I'm fighting to regain energy to this day.  I'm finding that pushing myself a bit helps.  I have even managed to re-upholster six dining chairs and have become a whizz with a staple gun.  Removing the staples to take off the old upholstery first was also an exercise in muscle building and arm wrenching.

Absence of Nardil has made me feel more self-centered, not in the conceited kind of way but in the way that everything is internalized.  I remember feeling like this before taking Nardil thirty years ago.  Time also drags on.  It's a strange sensation but the days seem longer and I remember feeling like this prior to Nardil as well.  I get very bored.  It's one reason I needed a good physical project to take on.

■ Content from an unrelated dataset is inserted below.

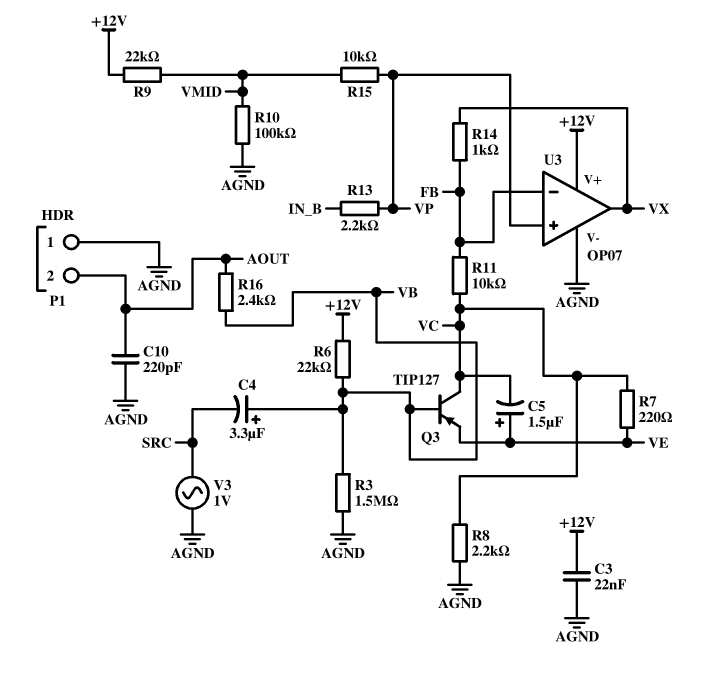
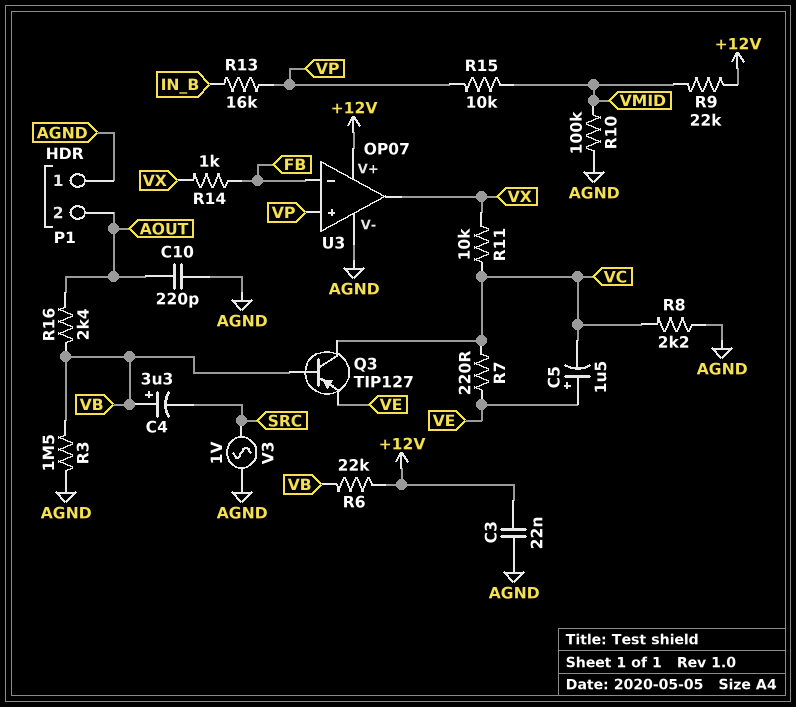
R11: 10k (FB, VC) -> 10k (VC, VX)
R13: 2.2k (IN_B, VP) -> 16k (IN_B, VP)

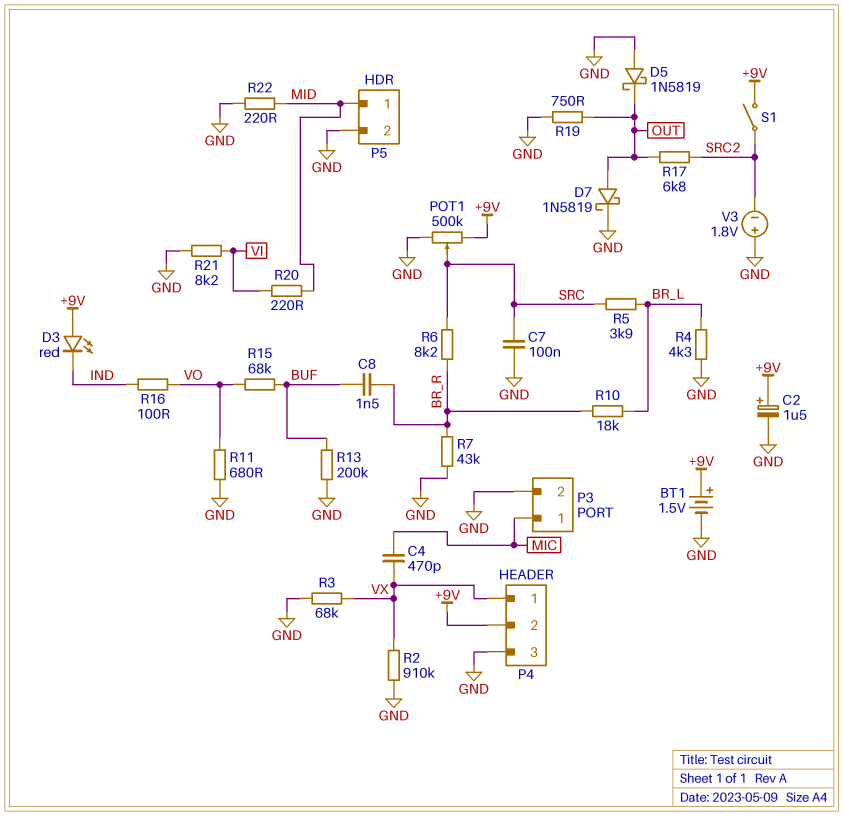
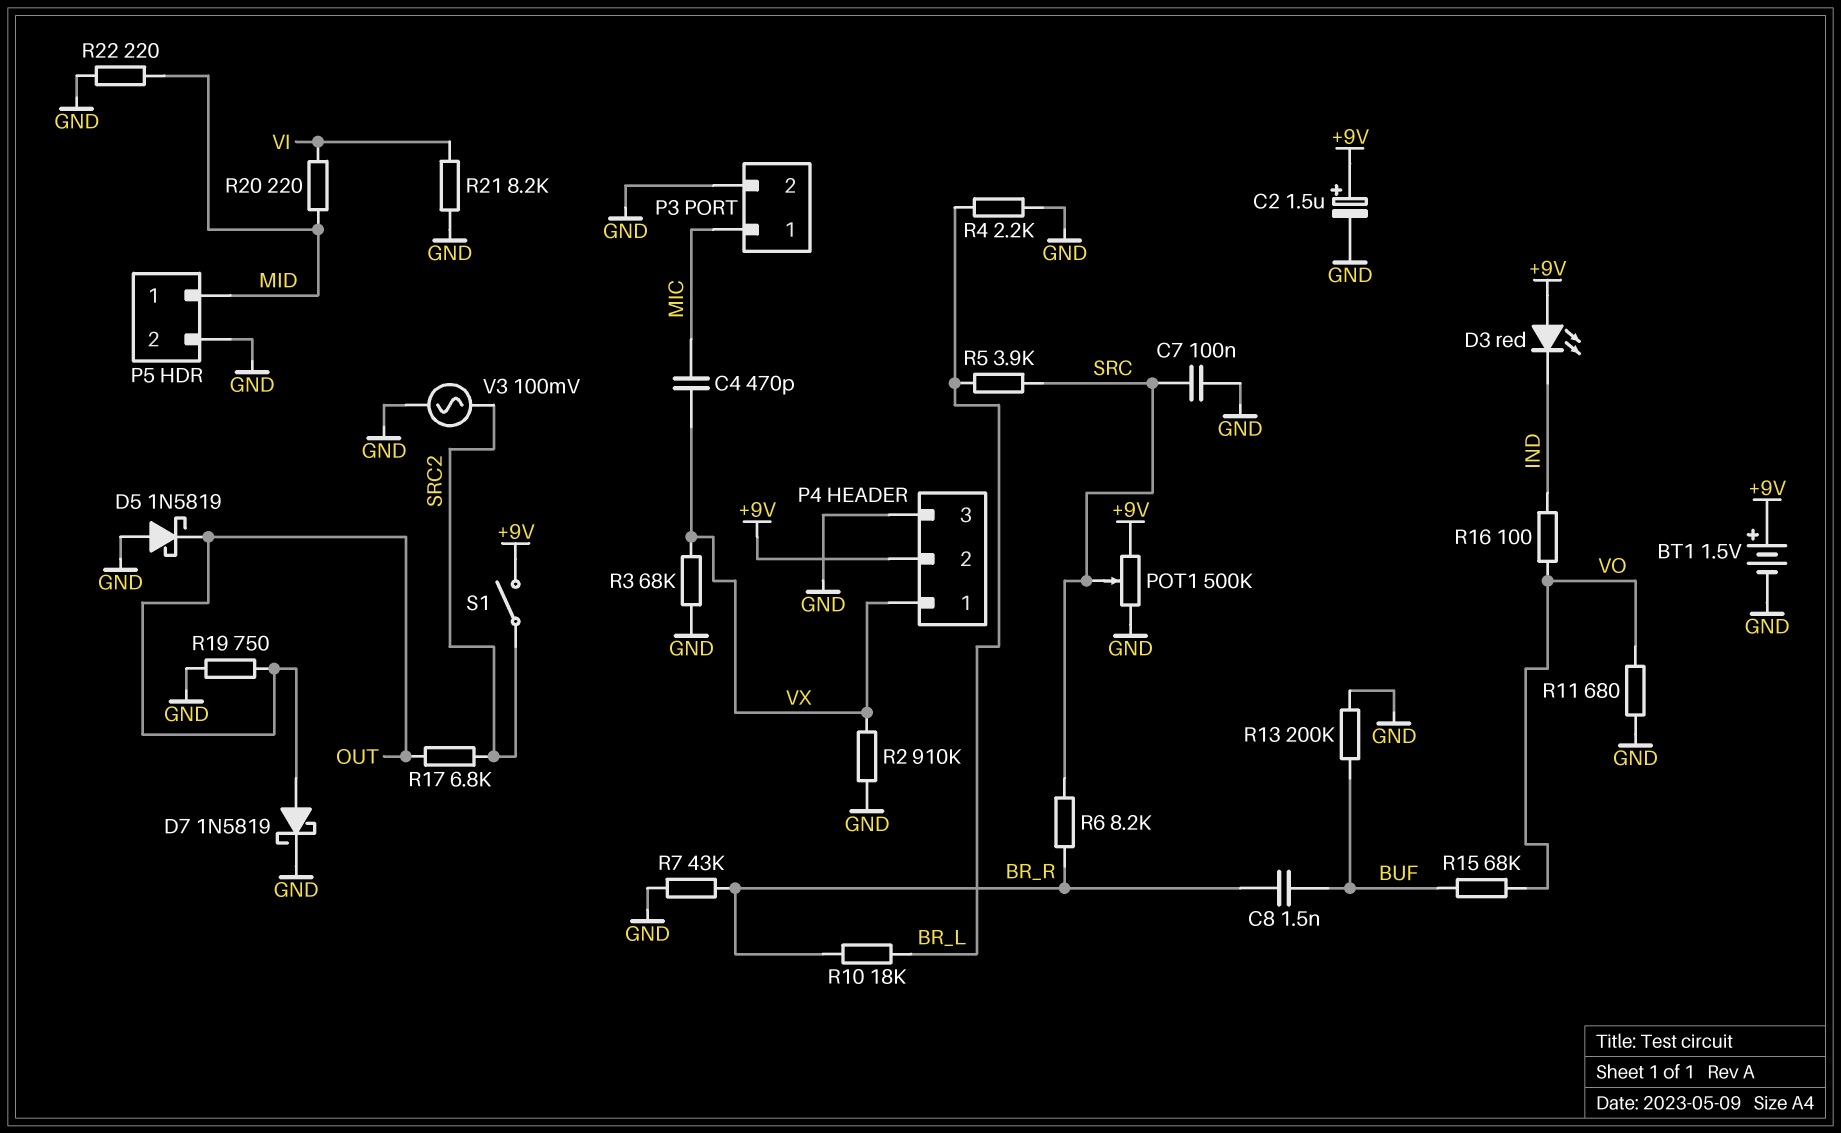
R4: 4.3k (BR_L, GND) -> 2.2k (BR_L, GND)
V3: 1.8V (plus GND, minus SRC2) -> AC 100mV (GND, SRC2)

I haven't made up my mind about taking another antidepressant yet.  I know Nardil has changed me and it's for the better.  I would only take another antidepressant if my energy didn't return and I felt it could boost it.  If my depression gets worse I may consider taking one but I feel I should wait and see.  I am a calmer person now and I hope that stays with me, however, being calm at this time with this awful pandemic is hard and I'm also using my will power to try and stay that way.  I don't anticipate my panic attacks returning.  They didn't when I was down to a very low dose years ago and I feel they won't come back.

I've written down my experience in the hope that people who have gone through a similar experience might benefit from hearing mine.  I've also done so in the hope that any medical professionals reading this might consider the real need for more studies to be undertaken into antidepressant discontinuation.  There are well known psychiatric bodies with great influence that don't consider that it's a problem but, on the other hand, there are groups, among whose number are psychiatrists and pharma psychologists who have gone through their own discontinuation syndrome (withdrawal) problems, and who are calling for pharmaceutical companies to undertake studies into antidepressant discontinuation and for psychiatric institutions to acknowledge that so many people having problems coming off antidepressants can't be wrong.  They are doing so because of the number of support groups that have sprung up online where people help each other to go through the process because there is nil or inadequate medical support.

UPDATE: 26th April, 2024.

It's three years since my last update.  I've been off Nardil for that length of time now.  My energy finally returned and the headaches left, as if they'd never been there.  A few months after the last update, I finally resorted to taking Zoloft (Setra) tablets.  I'm on 100mg once per day.  I couldn't shake the feelings of dread and the heightened sense of self and time passing slowly.  The dread went after a few months.  Whether the Zoloft helped or not, I don't know.  It may just have been time that healed.  The heightened self-awareness and time passing slowly is still there.  I think I was always like that until I went on Nardil, so I have to live with it.  I appreciate all those years that Nardil made it easier, but I cope with it.

I thought I might gain weight on Setra, but that didn't happen thankfully, and I've had no side effects from it.  I don't know if they're actually doing anything, but my ship is in calm seas and I don't plan to rock the boat.  I don't imagine that coming of Setra would be anything like coming off Nardil.  I'm on a low dose and, having gone through one withdrawal (discontinuation), I know I can manage it.  I don't, however, plan to try anytime soon.

Good luck to you all and never give up.